§ 202.092. Guaranties of certain debt securities exempt.
(a) The exemption established by this section applies to a guaranty of a bond that is offered or sold in this Commonwealth.
(b) Under the authority contained in section 202(i) of the act (70 P.S. § 1-202(i)), the Department finds that it is not in the public interest or necessary for the protection of investors to require the registration under section 201 of the act (70 P.S. § 1-201) of the guaranty of a bond if all of the following conditions are met:
(1) The official statement or other disclosure document being used in connection with the offer and sale of the bonds contains either of the following:
(i) An audited balance sheet and statement of income of the guarantor dated within 120 days before the commencement of the offering in this Commonwealth.
(ii) Both of the following:
(A) An audited balance sheet and statement of income of the guarantor for either of the following:
(I) The most recent completed fiscal year.
(II) The previous most recent completed fiscal year if the fiscal year of the guarantor ended within 90 days before the commencement of the offering in this Commonwealth.

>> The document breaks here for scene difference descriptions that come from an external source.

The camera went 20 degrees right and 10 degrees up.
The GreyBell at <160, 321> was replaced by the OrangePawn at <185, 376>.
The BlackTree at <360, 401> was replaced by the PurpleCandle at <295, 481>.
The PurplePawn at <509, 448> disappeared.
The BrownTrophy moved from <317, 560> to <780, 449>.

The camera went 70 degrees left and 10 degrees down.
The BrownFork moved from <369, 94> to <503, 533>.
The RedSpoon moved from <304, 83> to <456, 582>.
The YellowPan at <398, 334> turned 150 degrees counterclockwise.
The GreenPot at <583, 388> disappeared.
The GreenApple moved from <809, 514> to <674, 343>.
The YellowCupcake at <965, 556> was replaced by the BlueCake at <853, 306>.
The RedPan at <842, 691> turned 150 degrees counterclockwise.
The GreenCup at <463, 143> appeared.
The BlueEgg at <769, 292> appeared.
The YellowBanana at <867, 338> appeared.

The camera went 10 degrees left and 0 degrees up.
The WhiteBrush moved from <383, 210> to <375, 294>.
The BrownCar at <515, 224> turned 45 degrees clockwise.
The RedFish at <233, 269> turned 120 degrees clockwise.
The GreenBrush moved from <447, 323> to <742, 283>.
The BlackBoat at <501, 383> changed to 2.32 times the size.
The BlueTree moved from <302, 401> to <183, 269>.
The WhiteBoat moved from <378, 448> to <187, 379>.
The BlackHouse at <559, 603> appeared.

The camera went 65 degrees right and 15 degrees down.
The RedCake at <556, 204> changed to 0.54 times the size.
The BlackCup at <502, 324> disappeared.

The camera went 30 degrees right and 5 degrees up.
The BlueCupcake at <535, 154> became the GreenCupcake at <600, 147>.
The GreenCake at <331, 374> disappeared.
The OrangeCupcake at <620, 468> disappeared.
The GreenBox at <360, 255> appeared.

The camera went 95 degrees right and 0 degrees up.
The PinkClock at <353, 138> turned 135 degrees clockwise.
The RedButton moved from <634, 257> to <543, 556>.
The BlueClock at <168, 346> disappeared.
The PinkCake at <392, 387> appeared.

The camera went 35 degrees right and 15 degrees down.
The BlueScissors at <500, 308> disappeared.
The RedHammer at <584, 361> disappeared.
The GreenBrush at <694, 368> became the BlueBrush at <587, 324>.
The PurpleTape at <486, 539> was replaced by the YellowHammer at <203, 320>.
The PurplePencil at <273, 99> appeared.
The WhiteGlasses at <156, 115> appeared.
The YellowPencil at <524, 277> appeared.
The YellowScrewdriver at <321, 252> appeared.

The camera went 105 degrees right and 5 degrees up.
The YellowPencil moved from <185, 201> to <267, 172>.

(B) A statement by a certified public accountant or the guarantor detailing any adverse material changes in the financial condition of the guarantor which occurred from the date of the audited balance sheet submitted in compliance with clause (A) within 5 days of the commencement of the offering in this Commonwealth.
(2) The proceeds from the sale of the bonds are to be used for the benefit of a facility which is owned or operated by either of the following:
(i) A nonprofit corporation or other nonprofit entity which has been determined by the Internal Revenue Service to be an exempt organization described in section 501(c)(3) of the Internal Revenue Code of 1986 (26 U.S.C.A. § 501(c)(3)) or has received an opinion of counsel that it is so exempt, and the combined net assets of the user and guarantor are not less than 25% of the amount of the securities being offered.
(ii) An organization which has not been determined by the Internal Revenue Service or by an opinion of counsel to be an exempt organization under section 501(c)(3) of the Internal Revenue Code of 1986, and the combined net worth of the user and guarantor is not less than 50% of the amount of securities being offered.
(3) The guaranty requires the guarantor to do the following:
(i) File with the trustee for the bondholders a copy of its audited balance sheet and statement of income within 120 days after the completion of its fiscal year.
(ii) Be responsible for expenses incurred by the trustee for the bondholders in complying with paragraph (4)(ii) and (iii) unless there are specific provisions to the contrary in the relevant financing documents.
(iii) Notify the trustee for the bondholders within 24 hours after it becomes insolvent.
(4) The trust indenture, mortgage, deed of trust or other similar agreement requires the trustee for the bondholders to do all of the following:
(i) Maintain a current list of the names and addresses of all of the bondholders.
(ii) Provide, to a bondholder, within 30 days of receipt of a written request from a bondholder, a copy of the guarantors most recent audited balance sheet and statement of income.
(iii) Notify the bondholders of the occurrence of any of the following events no later than 30 days after an occurrence and inform the bondholders that a copy of the bondholders list described in subparagraph (i) will be provided within 30 days of receipt of a written request for the list:
(A) The date the guarantor failed to comply with paragraph (3)(i).
(B) The date the trustee receives a copy of the auditors report to the guarantor containing going concern disclosure.
(C) The date on which the trustee is informed that the guarantor is insolvent. There is no independent duty by the trustee to determine the insolvency of the guarantor.
(c) If the guarantor is a natural person, the guarantor may satisfy the requirements of this section relating to audited balance sheets and statements of income by providing a Statement of Financial Condition prepared utilizing the criteria contained in the Personal Financial Statements Guide promulgated by the American Institute of Certified Public Accountants and accompanied by a Review Report.
Authority The provisions of this § 202.092 issued under sections 202(a), (c), (e) and (i) and 609(a) of the Pennsylvania Securities Act of 1972 (70 P.S. § § 1-202(a), (c), (e) and (i) and 1-609(a)); amended under section 202.C of the Department of Banking and Securities Code (71 P.S. § 733-202.C); section 609(a) of the Pennsylvania Securities Act of 1972 (70 P.S. § 1-609(a)); and section 9(b) of the Takeover Disclosure Law (70 P.S. § 79(b)).
Source The provisions of this § 202.092 adopted April 10, 1981, effective April 11, 1981, 11 Pa. B. 1252; amended February 7, 1986, effective February 8, 1986, 16 Pa.B. 384; amended January 8, 1999, effective January 9, 1999, 29 Pa.B. 202; amended July 11, 2003, effective July 12, 2003, 33 Pa.B. 3365; transferred and renumbered from 64 Pa. Code § 202.092, December 14, 2012, effective December 15, 2012, 42 Pa.B. 7533; amended January 12, 2018, effective January 13, 2018, 48 Pa.B. 389. Immediately preceding text appears at serial pages (364667) to (364670).
Cross References This section cited in 10 Pa. Code § 102.021 (relating to definitions).